Throughout the day, blue vans screech into the prison gates carrying crammed prisoners who eventually limp out of the vehicle and shuffle into a queue of new arrivals. Their hands and feet are manacled.

The Independent was denied a meeting with Mr Asghar, who is accused of writing letters where he declared himself a prophet. “Only blood relatives and lawyers can meet with him,” said Mr Warraich.

At one of the gates, people slip out after a brief visit. “Today, they are allowing people to see those guilty of social crimes,” said a labourer who had come to visit a cousin. “Tomorrow, it’s the day for dangerous criminals. The day after, it’s the day for women.”

Prison visits are rowdy affairs. The visitors have to run through a series of bureaucratic hurdles before they are ushered into a hall. There are scores of prisoners and often a larger group of visitors divided by a thin grille, with people struggling to be heard over the din.

Mr Ashgar is one of six Britons imprisoned at Adiala. “The others are in here for drugs and murder,” said another police official. He is one of at least eight prisoners held on blasphemy charges.

Pakistan’s blasphemy laws, human rights groups say, are prejudicial and often used as an instrument of coercion. First introduced in British India, they have steadily acquired clauses that have often been used to persecute religious minorities.

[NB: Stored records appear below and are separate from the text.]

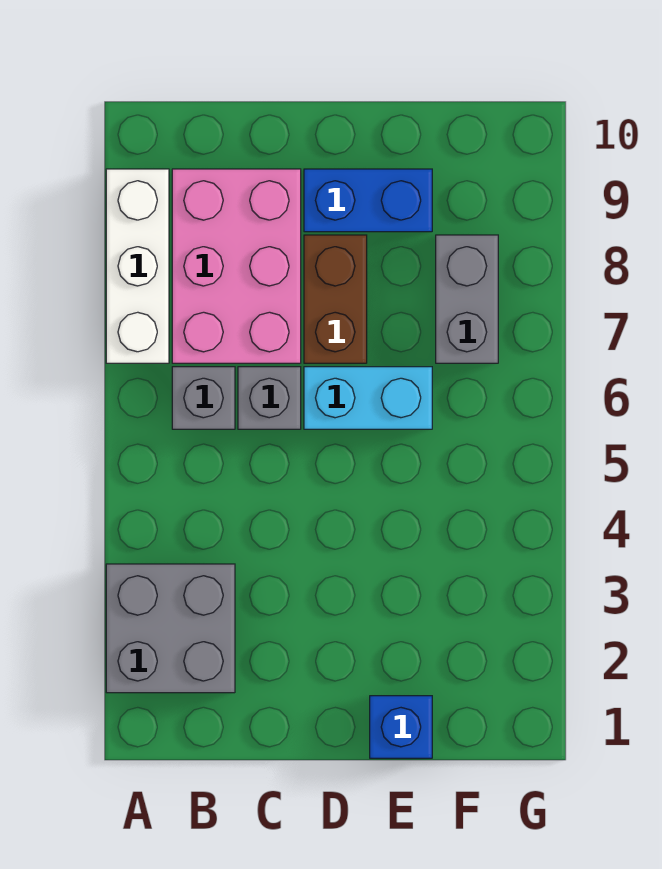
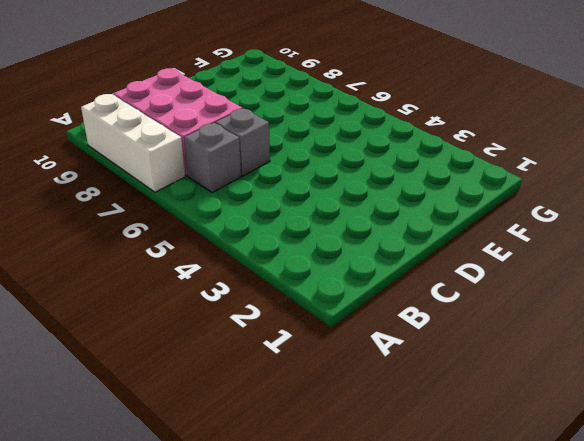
none -> grey brick A2:B3 level 1
none -> cyan brick D6:E6 level 1

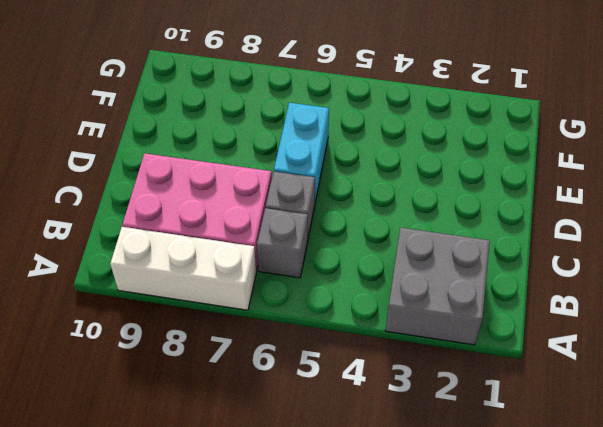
none -> brown brick D7:D8 level 1
none -> blue brick D9:E9 level 1

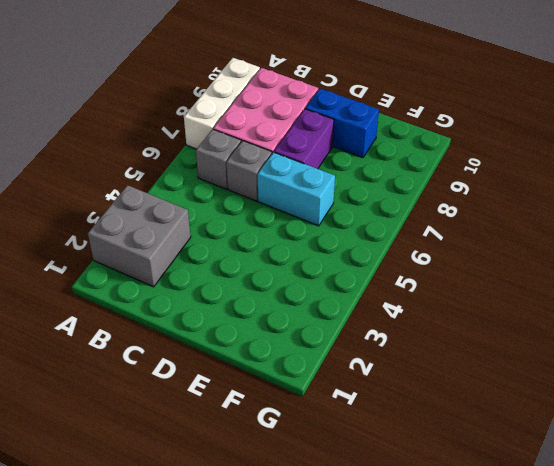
purple brick D7:D8 level 1 -> brown brick D7:D8 level 1
none -> blue brick E1 level 1
none -> grey brick F7:F8 level 1

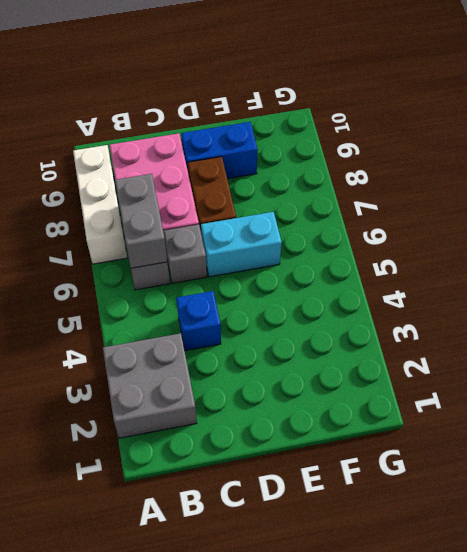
grey brick B6:B7 level 2 -> grey brick F7:F8 level 1
blue brick C4 level 1 -> blue brick E1 level 1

The laws are considered especially dangerous because all that is required is an accusation. Fearing a backlash, the police take the accused into custody before caving into pressure and prosecuting them. Few judges dare declare the accused innocent.

While no one in Pakistan has been executed for blasphemy, two judges have been killed for acquitting those accused of blasphemy. Vigilantes have killed 30 other people on the mere suspicion of having blasphemed.

The jail officials declined to comment on Mr Asghar’s case. “It’s a very sensitive matter, and we have nothing to do with the case itself,” said Mr Warraich. “We are merely the custodians here. We do what the judicial authorities ask.”

Adiala is one of Pakistan’s largest jails, with over 4,000 prisoners being held there. It also has a history with controversies surrounding blasphemy. In 2012, a teenage girl named Rimsha Masih was held here, before a global outcry triggered her release.

One of the most high profile prisoners is Mumtaz Qadri, the police bodyguard who in 2011 killed Salmaan Taseer, the then governor of Punjab and the man he was supposed to be protecting. Qadri claimed that Mr Taseer had committed blasphemy by rising to the defence of a Christian woman convicted of spurious blasphemy charges.

Every few months, a shopkeeper across the road said, Qadri supporters gathers outside the jail to clamour for his release. They were last here on 4 January, the anniversary of Mr Taseer’s murder.

Each morning, the convicted prisoners are taken to a nearby factory. Over there, they are forced to weave carpets and carry out other tasks and menial work. In the jail’s courtyard, some prisoners dressed in dusty brown shalwar kameez pave a road.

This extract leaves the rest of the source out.